Nature’s Nation will consist of paintings, sculptures, prints, drawings, photographs, videos and works of decorative art gathered from more than 70 eminent collections across the United States as well as from Princeton’s own extensive holdings. The exhibition will be arranged in three chronological eras marked by shifting human conceptions of the natural world and increasing artistic awareness of environmental change.
A major 448-page catalogue, published by the Princeton University Art Museum and distributed by Yale University Press, accompanies the exhibition. In addition to a series of expansive narrative essays by the curators, the publication features contributions by 13 distinguished scholars and artists in a variety of fields, including art historians Rachael DeLue and Robin Kelsey, artists Mark Dion and Jaune Quick-to-See Smith, and environmental theorists Timothy Morton and Rob Nixon.
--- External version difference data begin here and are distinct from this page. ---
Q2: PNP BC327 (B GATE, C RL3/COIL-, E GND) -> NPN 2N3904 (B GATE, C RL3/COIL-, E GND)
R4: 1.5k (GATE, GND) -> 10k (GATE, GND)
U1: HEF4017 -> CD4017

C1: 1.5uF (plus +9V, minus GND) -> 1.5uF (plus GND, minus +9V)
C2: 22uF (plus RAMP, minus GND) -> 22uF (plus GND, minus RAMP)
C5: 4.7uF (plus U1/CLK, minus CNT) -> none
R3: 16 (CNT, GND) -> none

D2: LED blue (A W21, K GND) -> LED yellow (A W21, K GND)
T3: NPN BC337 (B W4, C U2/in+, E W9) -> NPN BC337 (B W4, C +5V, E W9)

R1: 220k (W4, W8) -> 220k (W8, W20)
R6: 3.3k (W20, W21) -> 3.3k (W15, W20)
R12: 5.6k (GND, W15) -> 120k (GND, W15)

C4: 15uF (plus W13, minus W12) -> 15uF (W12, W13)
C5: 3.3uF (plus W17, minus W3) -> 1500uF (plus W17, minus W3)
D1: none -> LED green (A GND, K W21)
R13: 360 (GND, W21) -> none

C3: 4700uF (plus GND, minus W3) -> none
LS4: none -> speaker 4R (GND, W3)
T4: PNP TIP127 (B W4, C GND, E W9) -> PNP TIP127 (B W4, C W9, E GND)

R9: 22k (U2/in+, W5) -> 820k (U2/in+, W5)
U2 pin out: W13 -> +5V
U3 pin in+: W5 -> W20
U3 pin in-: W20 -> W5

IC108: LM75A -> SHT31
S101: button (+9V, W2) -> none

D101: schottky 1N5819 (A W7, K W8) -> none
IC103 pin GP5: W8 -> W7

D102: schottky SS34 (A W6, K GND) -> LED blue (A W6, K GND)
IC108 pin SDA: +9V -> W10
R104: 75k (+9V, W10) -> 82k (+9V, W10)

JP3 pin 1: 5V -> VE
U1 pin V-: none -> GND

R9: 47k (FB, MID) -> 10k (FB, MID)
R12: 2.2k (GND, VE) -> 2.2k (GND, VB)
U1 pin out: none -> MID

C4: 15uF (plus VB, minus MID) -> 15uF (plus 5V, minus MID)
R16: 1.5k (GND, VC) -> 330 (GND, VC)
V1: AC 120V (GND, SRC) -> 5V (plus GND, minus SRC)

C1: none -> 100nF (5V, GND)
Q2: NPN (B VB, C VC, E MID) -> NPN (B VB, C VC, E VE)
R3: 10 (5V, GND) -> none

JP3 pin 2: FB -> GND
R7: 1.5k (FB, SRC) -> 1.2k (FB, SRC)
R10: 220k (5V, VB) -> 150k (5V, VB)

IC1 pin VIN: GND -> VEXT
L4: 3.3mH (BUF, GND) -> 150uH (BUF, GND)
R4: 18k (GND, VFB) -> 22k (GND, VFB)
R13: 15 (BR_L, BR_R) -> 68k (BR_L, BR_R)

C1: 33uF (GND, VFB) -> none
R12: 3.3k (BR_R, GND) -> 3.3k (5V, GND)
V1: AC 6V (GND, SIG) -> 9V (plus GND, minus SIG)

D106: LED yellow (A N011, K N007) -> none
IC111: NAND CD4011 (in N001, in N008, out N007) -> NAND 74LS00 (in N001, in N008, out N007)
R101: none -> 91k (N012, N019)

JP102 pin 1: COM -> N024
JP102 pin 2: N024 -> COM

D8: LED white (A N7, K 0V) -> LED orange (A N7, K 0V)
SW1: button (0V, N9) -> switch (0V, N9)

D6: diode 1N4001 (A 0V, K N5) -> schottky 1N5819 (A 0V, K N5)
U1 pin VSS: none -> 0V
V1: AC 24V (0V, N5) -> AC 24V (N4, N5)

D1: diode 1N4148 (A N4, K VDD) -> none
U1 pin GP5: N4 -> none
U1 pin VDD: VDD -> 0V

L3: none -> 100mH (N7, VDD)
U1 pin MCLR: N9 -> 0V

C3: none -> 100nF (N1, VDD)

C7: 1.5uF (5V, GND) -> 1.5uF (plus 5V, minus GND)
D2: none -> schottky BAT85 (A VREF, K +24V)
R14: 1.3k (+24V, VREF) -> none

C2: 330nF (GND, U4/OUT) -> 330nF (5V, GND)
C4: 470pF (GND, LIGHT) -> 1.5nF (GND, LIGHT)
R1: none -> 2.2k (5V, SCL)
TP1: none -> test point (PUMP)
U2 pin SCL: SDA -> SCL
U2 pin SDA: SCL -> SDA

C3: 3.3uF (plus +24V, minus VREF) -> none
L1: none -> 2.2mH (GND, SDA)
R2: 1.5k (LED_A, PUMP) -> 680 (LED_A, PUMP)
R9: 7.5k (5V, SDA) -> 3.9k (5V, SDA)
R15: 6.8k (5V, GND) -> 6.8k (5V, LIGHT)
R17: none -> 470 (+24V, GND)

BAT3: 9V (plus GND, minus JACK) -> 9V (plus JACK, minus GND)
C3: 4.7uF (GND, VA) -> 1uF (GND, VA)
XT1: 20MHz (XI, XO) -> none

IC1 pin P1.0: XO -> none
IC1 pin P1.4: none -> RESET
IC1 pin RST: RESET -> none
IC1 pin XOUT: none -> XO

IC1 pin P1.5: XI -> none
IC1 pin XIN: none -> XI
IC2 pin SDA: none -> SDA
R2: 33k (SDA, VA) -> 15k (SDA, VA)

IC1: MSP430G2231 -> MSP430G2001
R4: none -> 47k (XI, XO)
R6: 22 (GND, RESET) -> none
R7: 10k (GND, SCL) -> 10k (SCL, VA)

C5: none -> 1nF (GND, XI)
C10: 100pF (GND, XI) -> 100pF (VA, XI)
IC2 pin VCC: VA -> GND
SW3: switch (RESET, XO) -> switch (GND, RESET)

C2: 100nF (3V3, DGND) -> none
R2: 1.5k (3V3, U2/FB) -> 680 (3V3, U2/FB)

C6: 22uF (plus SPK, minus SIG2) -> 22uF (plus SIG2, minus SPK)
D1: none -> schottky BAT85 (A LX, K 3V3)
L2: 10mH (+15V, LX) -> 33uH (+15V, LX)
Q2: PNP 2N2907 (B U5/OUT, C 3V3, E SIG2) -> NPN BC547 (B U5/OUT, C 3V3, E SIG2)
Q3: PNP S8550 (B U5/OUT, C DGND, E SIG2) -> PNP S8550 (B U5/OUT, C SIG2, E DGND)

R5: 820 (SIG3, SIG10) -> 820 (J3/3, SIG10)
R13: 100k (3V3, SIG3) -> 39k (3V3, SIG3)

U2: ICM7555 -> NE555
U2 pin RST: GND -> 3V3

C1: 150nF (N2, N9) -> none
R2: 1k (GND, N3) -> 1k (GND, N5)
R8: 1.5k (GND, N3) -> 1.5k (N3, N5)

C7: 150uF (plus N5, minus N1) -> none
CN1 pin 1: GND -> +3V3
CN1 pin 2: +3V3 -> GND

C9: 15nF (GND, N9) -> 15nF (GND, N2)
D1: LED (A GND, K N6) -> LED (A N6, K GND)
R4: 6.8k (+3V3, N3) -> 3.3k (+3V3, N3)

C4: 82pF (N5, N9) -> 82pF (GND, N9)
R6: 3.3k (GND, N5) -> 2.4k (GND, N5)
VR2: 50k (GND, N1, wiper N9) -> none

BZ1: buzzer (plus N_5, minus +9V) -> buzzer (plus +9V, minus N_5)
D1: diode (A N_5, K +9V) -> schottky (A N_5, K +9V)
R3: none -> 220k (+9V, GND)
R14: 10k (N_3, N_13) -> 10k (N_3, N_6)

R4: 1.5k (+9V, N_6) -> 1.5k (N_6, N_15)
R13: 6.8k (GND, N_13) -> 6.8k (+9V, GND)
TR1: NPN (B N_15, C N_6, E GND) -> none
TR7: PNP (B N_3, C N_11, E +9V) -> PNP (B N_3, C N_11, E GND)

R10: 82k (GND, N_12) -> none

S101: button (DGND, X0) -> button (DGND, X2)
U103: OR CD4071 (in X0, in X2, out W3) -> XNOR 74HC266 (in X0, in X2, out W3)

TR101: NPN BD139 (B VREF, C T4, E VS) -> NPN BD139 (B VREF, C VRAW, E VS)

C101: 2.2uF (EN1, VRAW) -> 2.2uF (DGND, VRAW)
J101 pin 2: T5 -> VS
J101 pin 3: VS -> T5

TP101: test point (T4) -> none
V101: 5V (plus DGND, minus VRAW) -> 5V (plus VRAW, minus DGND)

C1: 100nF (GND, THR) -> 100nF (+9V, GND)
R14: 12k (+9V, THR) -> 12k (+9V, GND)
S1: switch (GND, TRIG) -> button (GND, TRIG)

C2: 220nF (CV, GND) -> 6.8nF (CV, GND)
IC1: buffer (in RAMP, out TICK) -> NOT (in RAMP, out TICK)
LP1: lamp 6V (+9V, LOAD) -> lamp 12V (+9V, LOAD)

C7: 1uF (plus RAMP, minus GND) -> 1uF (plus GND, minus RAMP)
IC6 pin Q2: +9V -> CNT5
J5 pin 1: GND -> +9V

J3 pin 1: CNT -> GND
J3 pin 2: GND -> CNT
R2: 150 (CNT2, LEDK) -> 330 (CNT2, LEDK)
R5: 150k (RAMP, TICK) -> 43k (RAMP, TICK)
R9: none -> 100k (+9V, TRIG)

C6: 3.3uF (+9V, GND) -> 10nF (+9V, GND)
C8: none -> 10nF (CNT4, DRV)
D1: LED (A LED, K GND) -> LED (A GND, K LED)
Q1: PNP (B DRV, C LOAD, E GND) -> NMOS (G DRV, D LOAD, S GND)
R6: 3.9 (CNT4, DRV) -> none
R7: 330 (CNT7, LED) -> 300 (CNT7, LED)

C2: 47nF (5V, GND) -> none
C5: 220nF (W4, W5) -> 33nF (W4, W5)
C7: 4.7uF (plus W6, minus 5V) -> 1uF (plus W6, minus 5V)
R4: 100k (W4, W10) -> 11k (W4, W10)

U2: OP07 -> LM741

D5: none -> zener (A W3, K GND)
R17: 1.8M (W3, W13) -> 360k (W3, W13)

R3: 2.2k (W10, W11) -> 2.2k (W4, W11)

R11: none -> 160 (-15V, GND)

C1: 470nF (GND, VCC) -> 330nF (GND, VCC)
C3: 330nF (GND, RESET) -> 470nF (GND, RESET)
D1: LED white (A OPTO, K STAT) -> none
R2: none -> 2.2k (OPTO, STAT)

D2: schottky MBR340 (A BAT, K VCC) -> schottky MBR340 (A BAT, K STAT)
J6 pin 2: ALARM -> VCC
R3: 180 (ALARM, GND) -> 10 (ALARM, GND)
About the Princeton University Art Museum
With a collecting history that extends back to 1755, the Princeton University Art Museum is one of the leading university art museums in the country, with collections that have grown to include over 100,000 works of art ranging from ancient to contemporary art and spanning the globe.
Committed to advancing Princeton’s teaching and research missions, the Art Museum also serves as a gateway to the University for visitors from around the world. Intimate in scale yet expansive in scope, the Museum offers a respite from the rush of daily life, a revitalizing experience of extraordinary works of art and an opportunity to delve deeply into the study of art and culture.
The Princeton University Art Museum is located at the heart of the Princeton campus, a short walk from the shops and restaurants of Nassau Street. Admission is free. Museum hours are Tuesday, Wednesday, Friday and Saturday 10 a.m. to 5 p.m.; Thursday 10 a.m. to 9 p.m.; and Sunday 12 p.m. to 5 p.m. The Museum is closed Mondays and major holidays.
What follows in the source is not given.